O'Reilly Network    
 Published on O'Reilly Network (http://www.oreillynet.com/)
 See this if you're having trouble printing code examples

Platform Independent Marshall McLuhan vs. Marshalling Regular Expressions

by Andy Oram

Glosses on Marshall McLuhan must chase one of the strangest trajectories of any public figure. In less than a decade, McLuhan went from Catholic university professor to media celebrity to cliché. His very career proved one of the theses for which he is best known (although not the points he most desired to make known): that the new television culture blankets the world with impressions that hit all viewers simultaneously and that are not subject to analysis or dissection but merely to reaction. We no longer preserve the neat perspective that distinguishes figure from ground; we have only a field of impressions.

McLuhan's books struck the public in the 1960s (a time when figure and ground switched places for many) with the projective force he had assigned to print media. This explosion was followed by an implosion driven by the iconic force of the electronic age. His ideas gained currency through television appearances, jokes, a scene in Woody Allen's movie Annie Hall, and not least the conscious homage paid to his ideas by the advertising industry. If you missed McLuhan's ideas going out, don't worry--you certainly received them coming back in.

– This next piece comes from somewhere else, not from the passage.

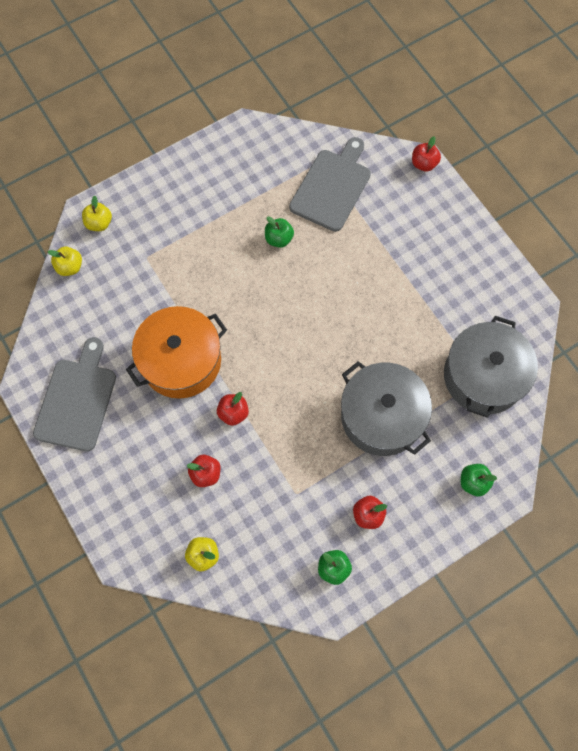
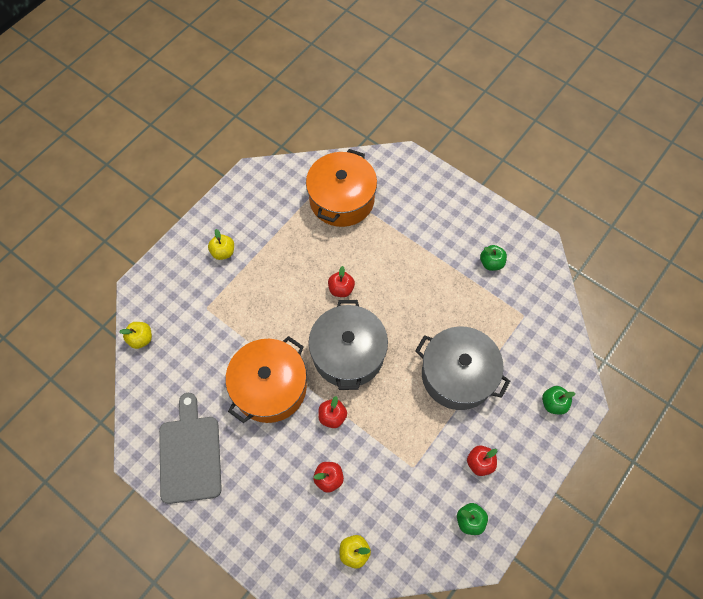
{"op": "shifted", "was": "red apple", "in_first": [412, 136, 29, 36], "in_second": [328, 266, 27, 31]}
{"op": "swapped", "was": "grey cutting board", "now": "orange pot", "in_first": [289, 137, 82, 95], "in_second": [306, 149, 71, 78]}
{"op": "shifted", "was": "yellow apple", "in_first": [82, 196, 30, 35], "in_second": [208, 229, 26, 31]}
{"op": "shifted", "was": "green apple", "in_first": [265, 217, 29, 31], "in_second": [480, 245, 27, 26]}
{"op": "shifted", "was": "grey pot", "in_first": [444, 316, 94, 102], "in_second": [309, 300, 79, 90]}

Recently, I began to research and re-evaluate McLuhan. The impetus was a surprise I had not known how to deal with for several years: the success of a book called Mastering Regular Expressions by Jeffrey Friedl. Now that Friedl has just finished with writing, and I with editing, a second edition, this is a good historical moment to integrate the phenomenon into our understanding of the role computer processing plays in social development.

Every medium, technology, and concept, no matter how modest, has a social context.

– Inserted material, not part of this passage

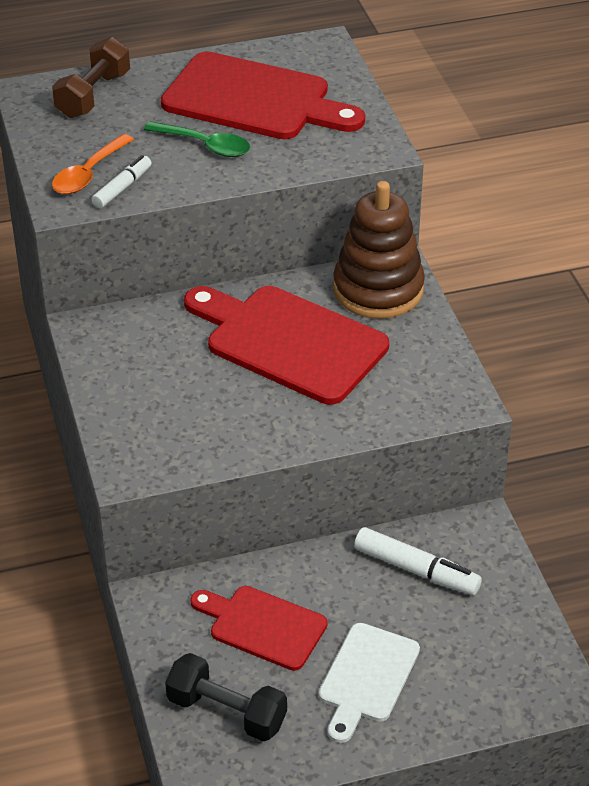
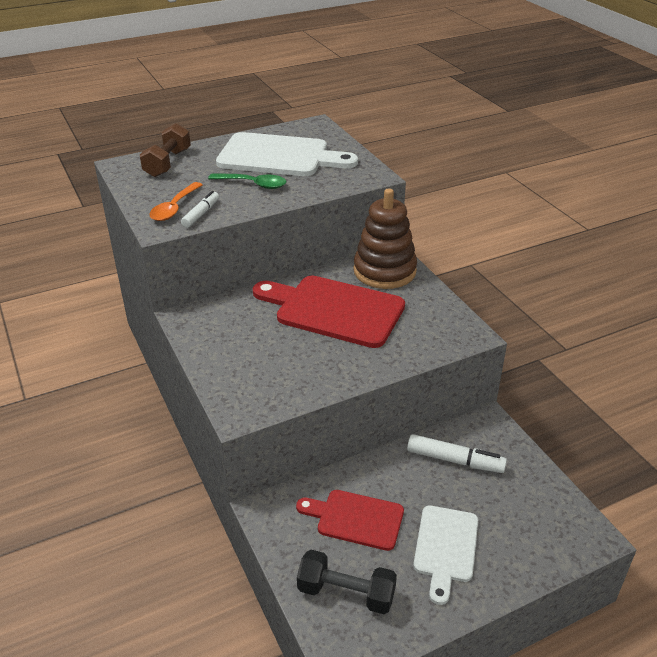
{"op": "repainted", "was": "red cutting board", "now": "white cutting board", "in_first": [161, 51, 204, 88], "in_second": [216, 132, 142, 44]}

Regular expressions, from a practical standpoint, are tools for handling text. No one processes a JPEG with regular expressions. Television is totally off the agenda. A McLuhanite would take one look at the subject matter for regular expressions and declare them irrelevant.

Related Reading

Mastering Regular Expressions
By Jeffrey E. F. Friedl

Yet Mastering Regular Expressions came out and became an instant hit. The Perl community (where regular expressions had taken hold most strongly at the time) treated Friedl as a hero. His talk at the first O'Reilly Perl Conference filled a large hall right up to the back doors. We sold out all copies of his book at the conference, even though it had released six months before, and brought in another batch of copies that were promptly sold out as well. Five years after publication and 22 years after the death of McLuhan, the first edition still sells several hundred copies per month and is continually recommended on mailing lists and in journal articles.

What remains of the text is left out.